There were two reasons for psychology faculty member Benina Gould to attend the Dalai Lama’s Mind-Life Conference early this month. The personal reason is that she’s a practicing Buddhist.
The professional reason was that the conference’s theme, “Emerging World Citizens,” dovetails almost perfectly with Gould’s own research on how to educate people to become global citizens.
Gould is one of the few researchers examining how Muslim youth perceive their own choices, and has recently conducted surveys of the internet use of Muslim youth, and how it impacts their attitudes and perceptions, in Indonesia, Pakistan, and the United States.
Too often, Gould says, we try to shape children to the outcomes we want (whether “ a successful career” or “not to support terrorists”) without consulting them as part of the process – so she says she was thrilled to find a strong community consensus at the Mind-Life Conference to do just that.
“There’s a feeling, even in America, that young people really have not done well with all the competition and the testing, that suicide rates have gone up, that there’s all kinds of problems with prescription drugs and that alcoholism has increased dramatically,” Gould says. “So I was very pleased to see contemplative education being looked to as an alternative, training teachers about doing mind-body work with young people, and taking a much more holistic approach.”
Those hoping to improve outcomes for kids have their work cut out for them, though, as two themes at the conference made clear.
First, “It’s not really new information, but it’s crucial information: by and large in this country the age of puberty is now at the average of 11 years old instead of 14 or 15, so between puberty and when the adolescent brain develops for better decision making, there’s this huge gap of time,” Gould says. “That means there’s a lot more time in a potentially dangerous period that previously was four or five years at the most.”
What this means, Gould said, is the second point: that teachers need to be better trained to understand developmental issues with young people, “so that we don’t’ look at them by age but by development. If kids have real trouble at home, or been traumatized, they may also be late in their developmental stages, and it’s better to formulate programs around those developmental levels than around reading groups or SAT scores, or whatever.”
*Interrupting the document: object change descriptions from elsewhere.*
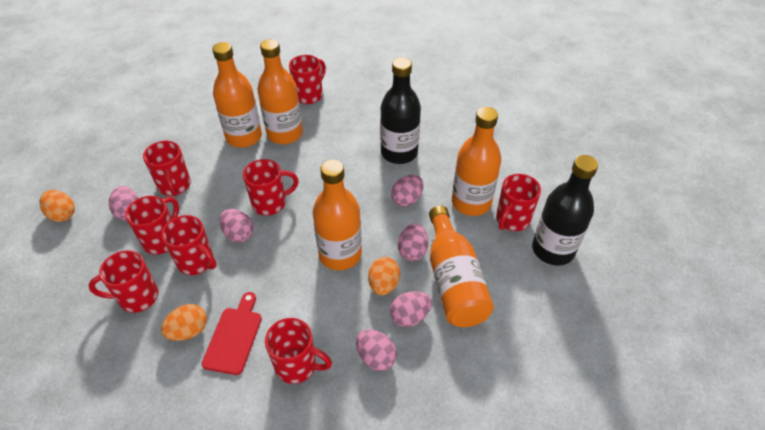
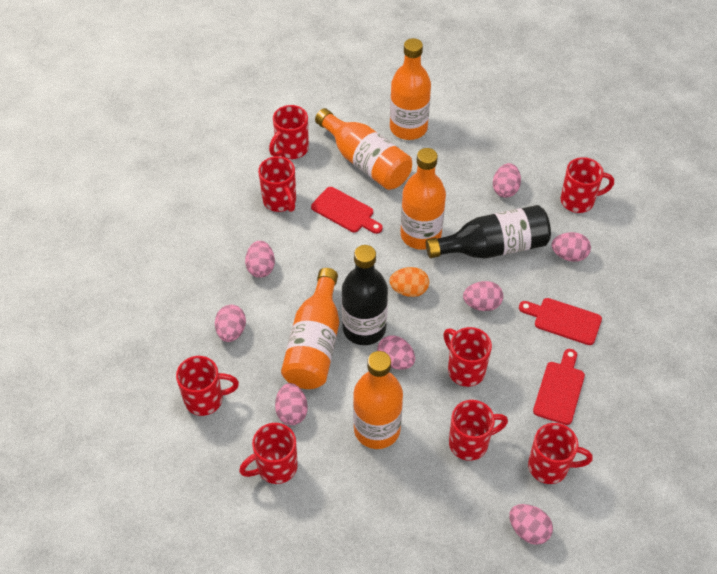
orange egg: 3 -> 1
pink egg: 6 -> 8
red cutting board: 1 -> 3

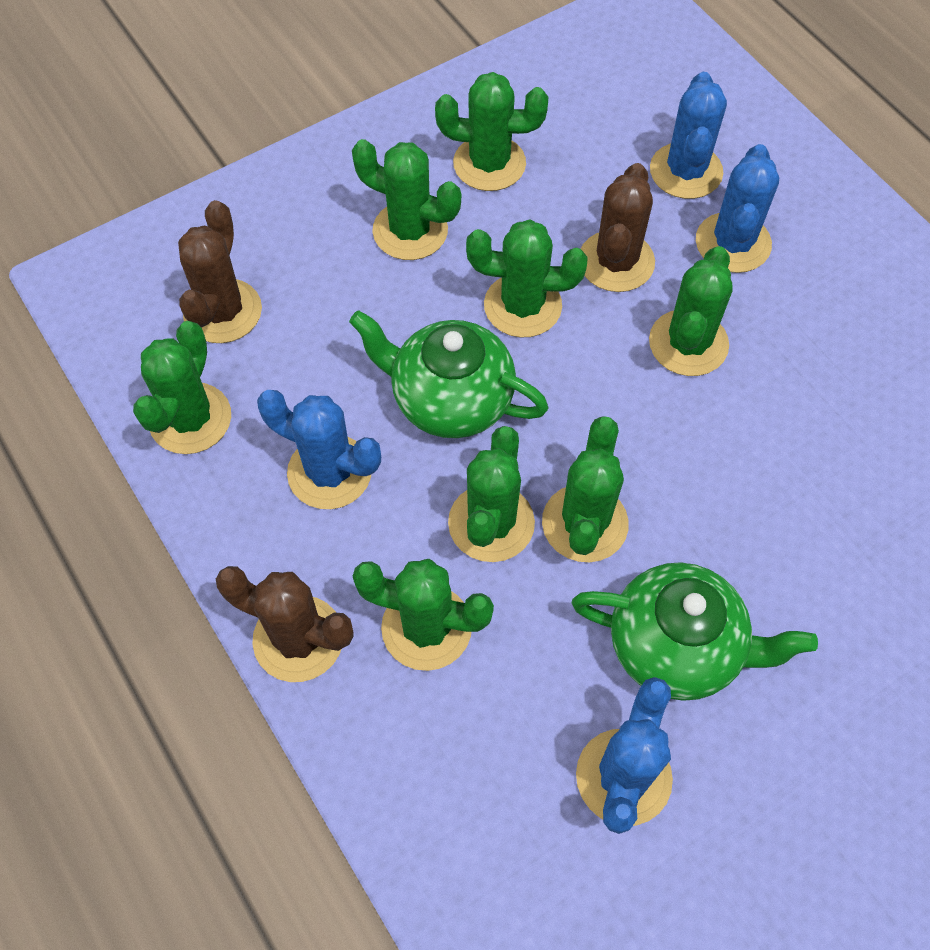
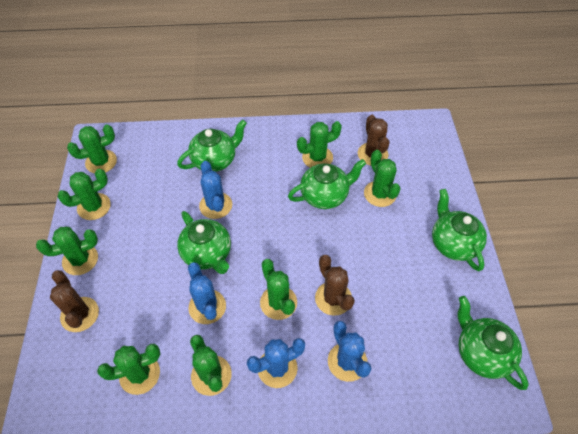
green teapot: 2 -> 5

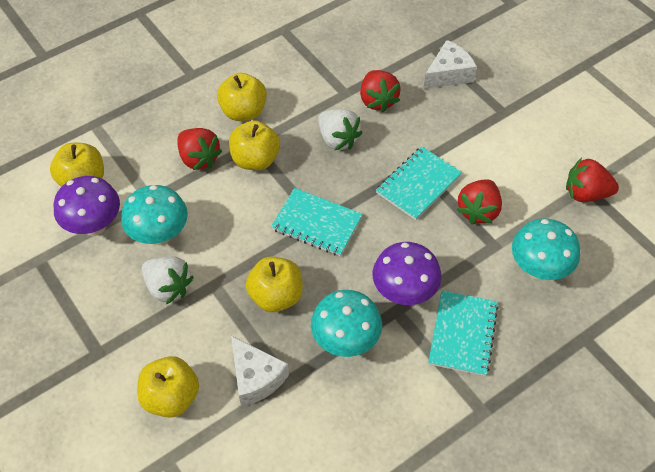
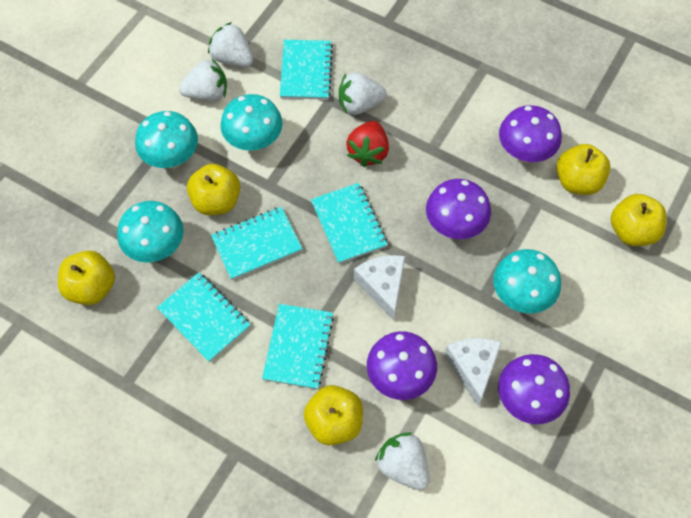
purple mushroom: 2 -> 4
red strawberry: 4 -> 1
turquoise mushroom: 3 -> 4
turquoise notebook: 3 -> 5
white strawberry: 2 -> 4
Perhaps most inspiring of confidence, Gould said, was the recognition that teachers at every level need to be better supported. “I saw the kind of support for teachers that, at the academic level and the high school level, they never get,” she said. “That’s extremely encouraging: teachers spend the most time with our kids, and they’re the most underappreciated people in our country. If any of this research is going to be implemented well, it will be because they get the support they need.”